Poole earned her license in April 2023 and then closed her first sale in June. Days later, the storm kicked her and her family in the teeth.

What followed was the best lesson she’s learned in real estate, Poole says. As she and her loved ones began to rebuild, she discovered issues with the home insurance policy that covered her grandmother’s house. Critically, the payments they received fell tens of thousands of dollars short of the damages.

Now Poole urges her buyers to read their home insurance policies slowly and with a magnifying glass. “There’s a lot of fine print and clauses that people miss,” she cautions.

Poole used the money she’d saved to purchase a home for her and her son, Christian, to help lift her family out of the wreckage the storm had left in its wake. The foursome rebuilt a new home from the ground up on her grandmother’s property – an experience that schooled Poole in the finer points of working with contractors, inspectors and more – and moved in early this year.

Poole came away from the ordeal with a fresh perspective on living life as it happens.

“People should appreciate what they have in the moment. It’s not that I didn’t appreciate what I had or that I complained, but I used to say, ‘I need this,’ or, ‘My son needs that.’ But after I lost everything, I realized I had enough.”

Taking life by the horns

As Poole approaches two years in real estate, she’s relishing her role as a buyer’s and listing agent on a major team as well as the opportunity to learn more about home sales and even commercial work from her leader.

Poole joined the Barrott Team at Keller Williams Realty Greater Chattanooga this year and quickly impressed her boss, Sarah Barrott, with her empathy, dogged work ethic and determination to succeed.

“Crystal has great empathy for others, which meshes well with a service-oriented career,” Barrott says. “She also works hard and is determined to succeed, which is a necessity in this industry.”

“People think real estate is easy; you show a house and collect a check,” Poole muses. “But this business takes hard work and dedication.
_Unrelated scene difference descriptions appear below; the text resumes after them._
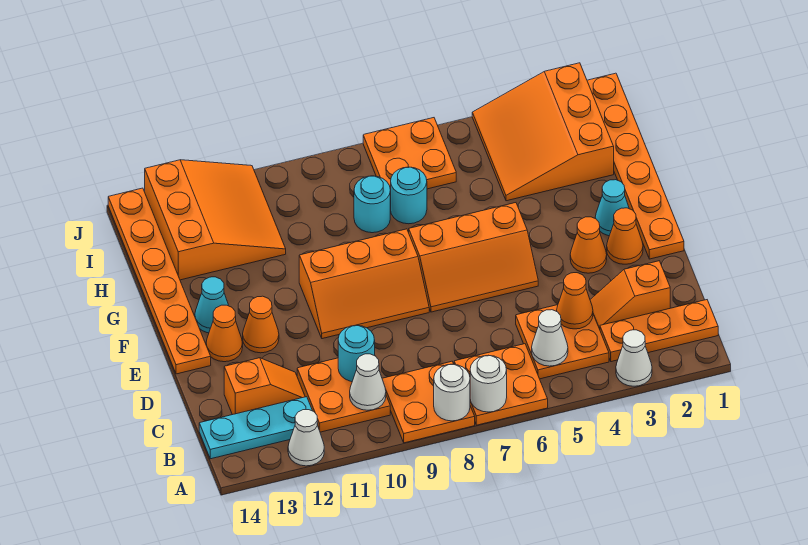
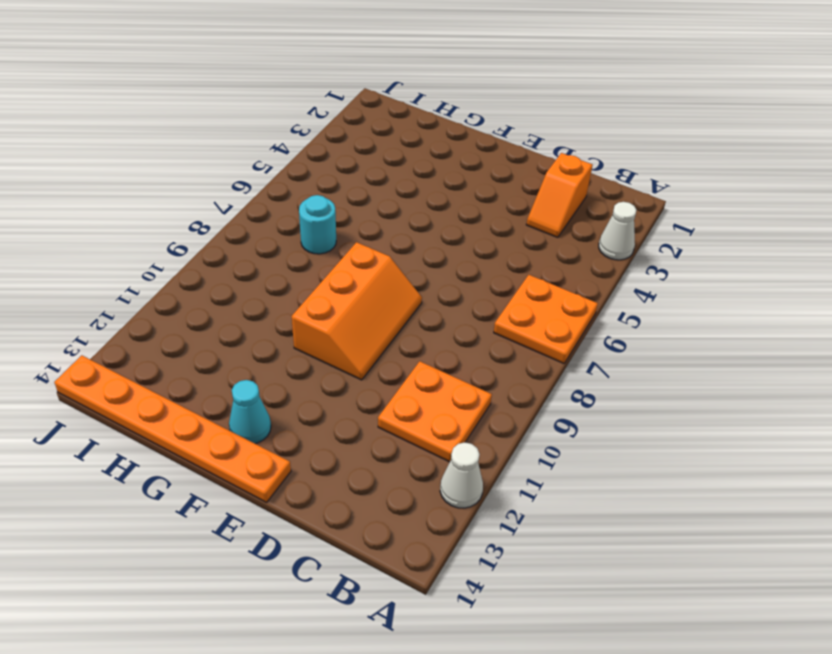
none -> orange plate A8:B9 level 1
none -> orange plate B1:B3 level 1
none -> orange plate B4:C5 level 1
none -> cyan plate B12:B14 level 1

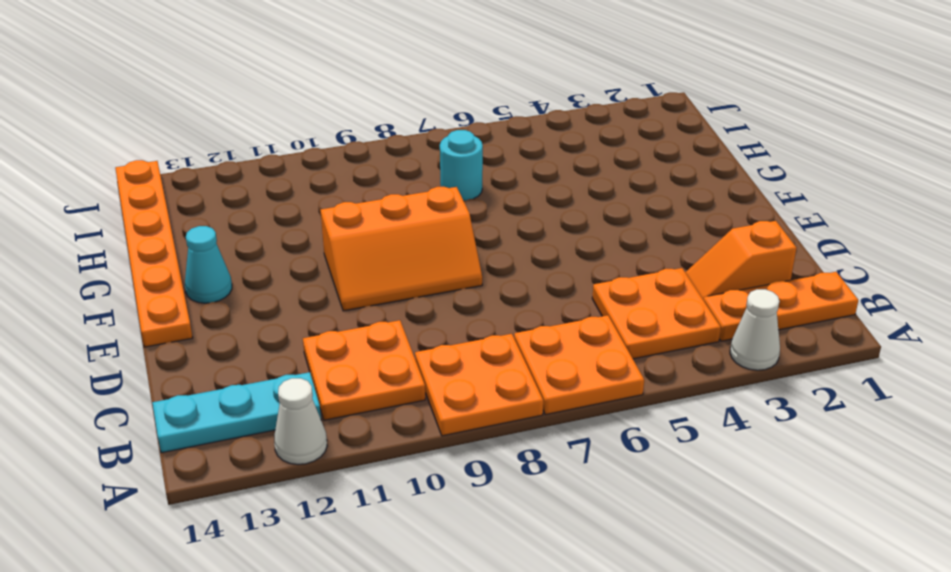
none -> orange slope C12:C13 level 1 top 13
none -> orange plate E1:J1 level 1
none -> orange cone E2 level 1
none -> orange cone E3 level 1

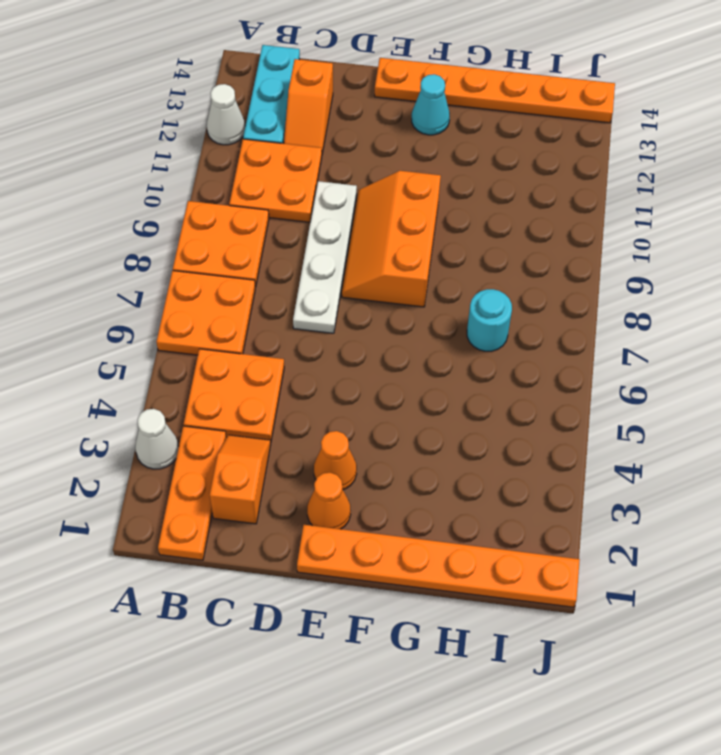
white plate D7:D10 level 1 -> none
none -> orange slope E5:F7 level 1 top F
none -> orange cone E12 level 1
none -> orange cone E13 level 1
none -> cyan cone F2 level 1

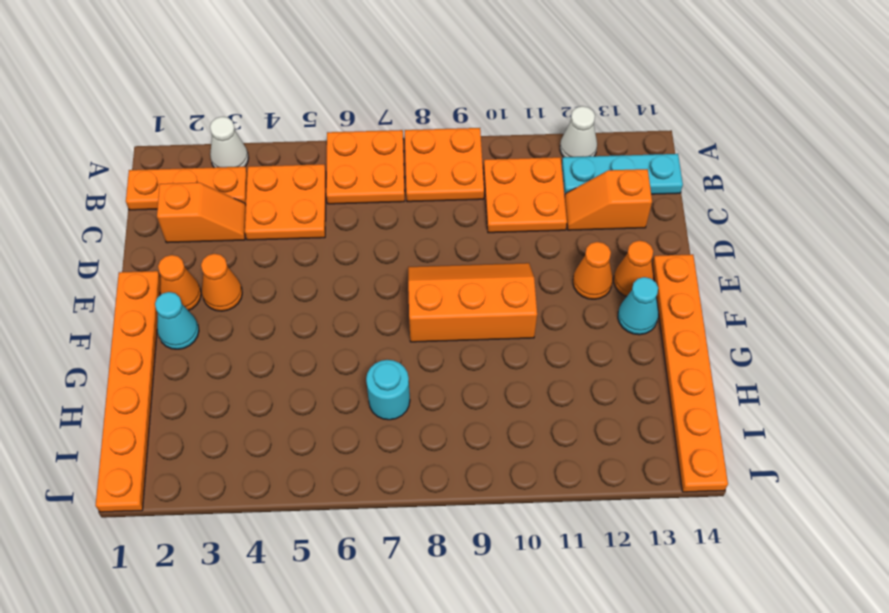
none -> orange slope E5:F7 level 1 top F
none -> orange slope H2:J4 level 1 top 2
none -> cyan round brick H8 level 1
none -> orange slope H11:J13 level 1 top 13

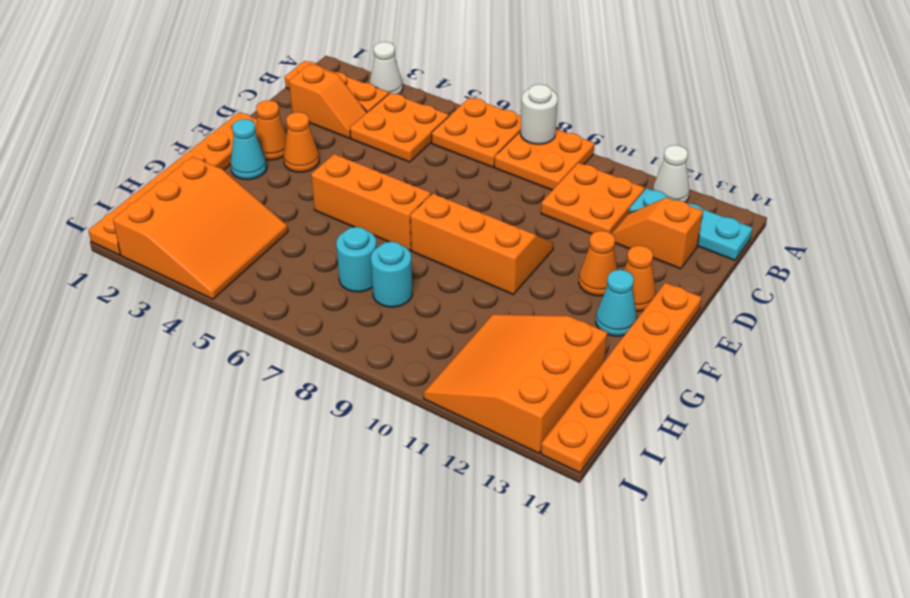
none -> orange plate I6:J7 level 1
none -> white round brick A7 level 2
none -> white cone B5 level 2
none -> white cone B10 level 2

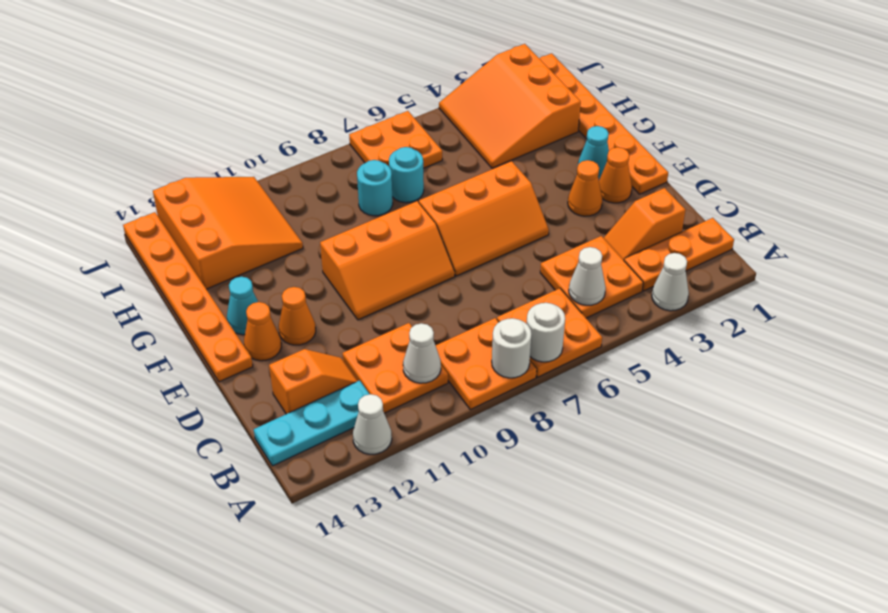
none -> orange cone C4 level 2
none -> cyan round brick C10 level 2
You’re not handed anything; you have to go get it.”

Barrott adds that Poole is also intelligent and thinks through matters before acting.

“She wants to do things right the first time.”
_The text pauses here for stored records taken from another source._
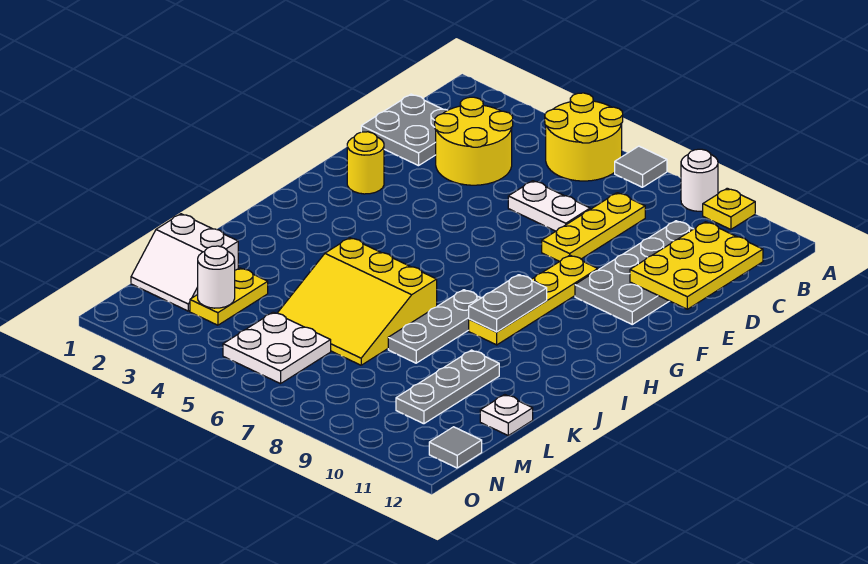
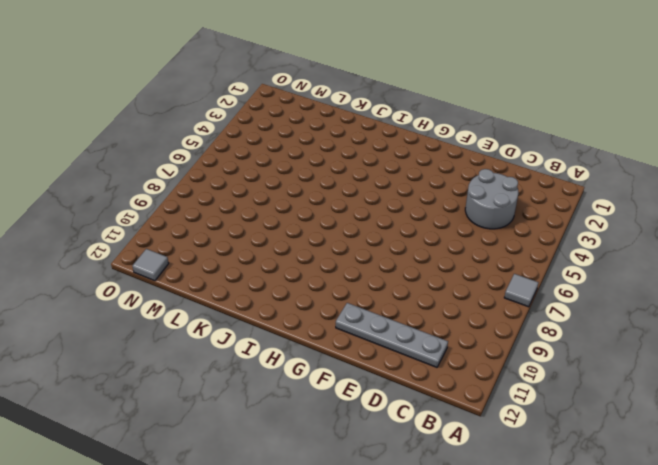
grey round brick C3:D4 level 1 -> yellow round brick C3:D4 level 1
grey plate C11:F11 level 1 -> grey plate C10:F11 level 1
none -> yellow round brick A5:B6 level 1
none -> white round brick A9 level 1
none -> yellow plate A10 level 1

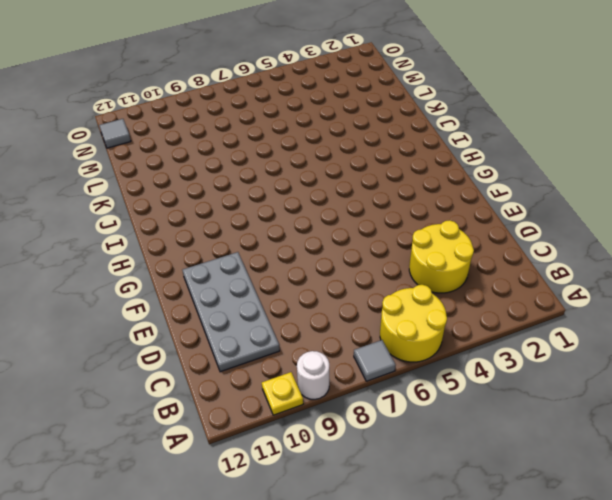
none -> grey plate C1:D2 level 1
none -> yellow plate C8:E8 level 1
none -> white plate D6:D7 level 1

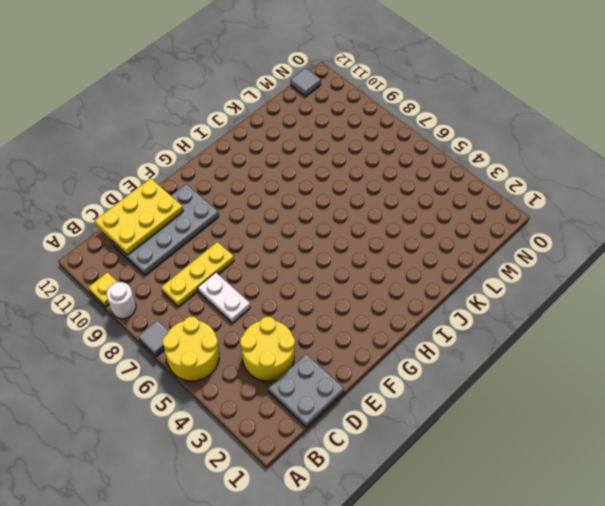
none -> yellow round brick F2 level 1
none -> yellow plate F9:I9 level 1
none -> grey plate I8:K8 level 1

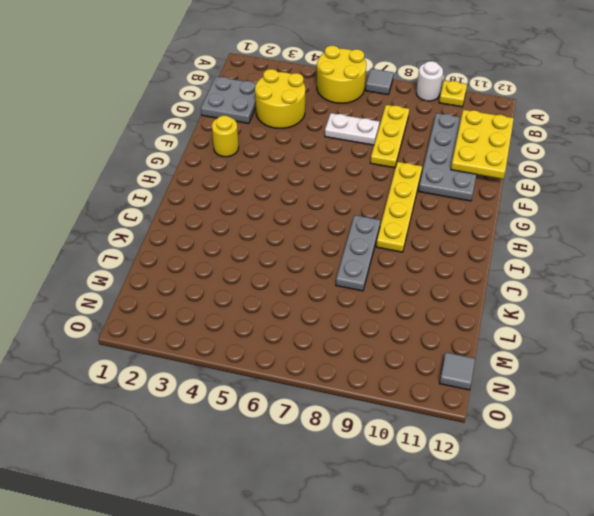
none -> yellow slope J5:L7 level 1 top J
none -> grey plate K10:M10 level 1
none -> white slope L1:M2 level 1 top L

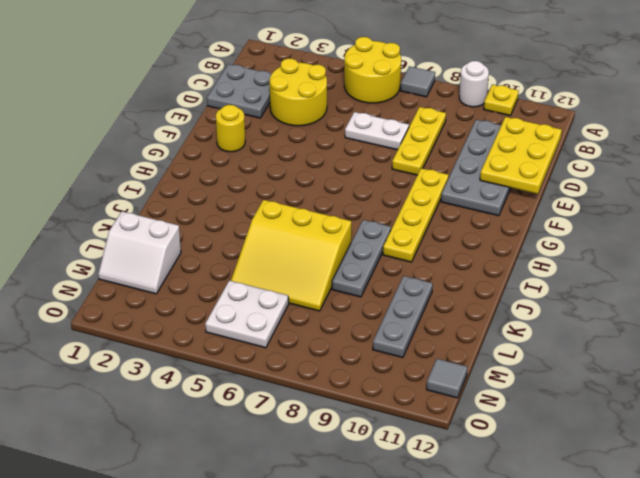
none -> yellow plate L3:M3 level 1
none -> white plate L12 level 1
none -> grey plate H9:I9 level 2

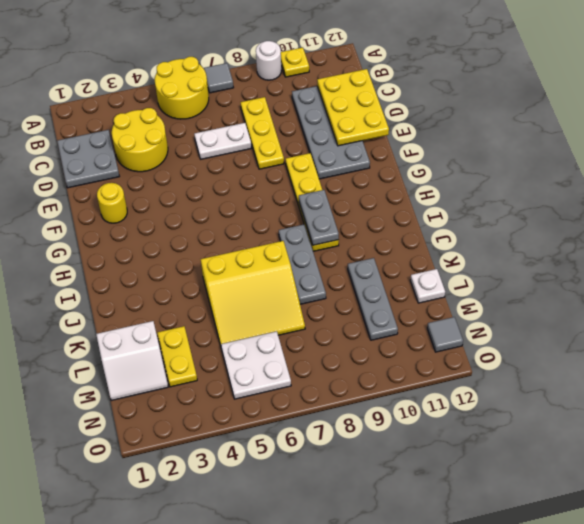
none -> white round brick M3 level 2

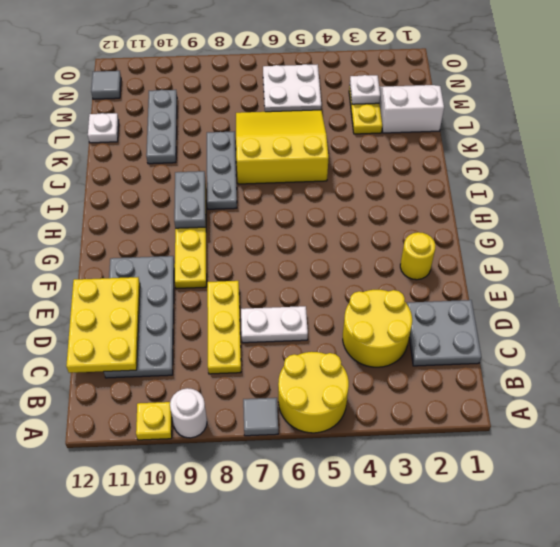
white plate M3 level 2 -> white round brick M3 level 2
Poole returns the credit to Barrott, who provided the motivation and encouragement she needed as she rebuilt her life, she says.

“I felt like I was losing myself in the aftermath of the storm and I needed someone to push me to where I needed to be. Sarah was the one who did it.”

As Poole turns her gaze from yesterday to tomorrow, she’s thinking ahead to what’s next. No longer content to play the cards life deals her, her plans including starting her own team or brokerage, purchasing homes to rent and buying a plot of land where her family can settle.

“I can picture all of us living together in a small community,” she smiles. “Having the people I love close by would mean the world to me.”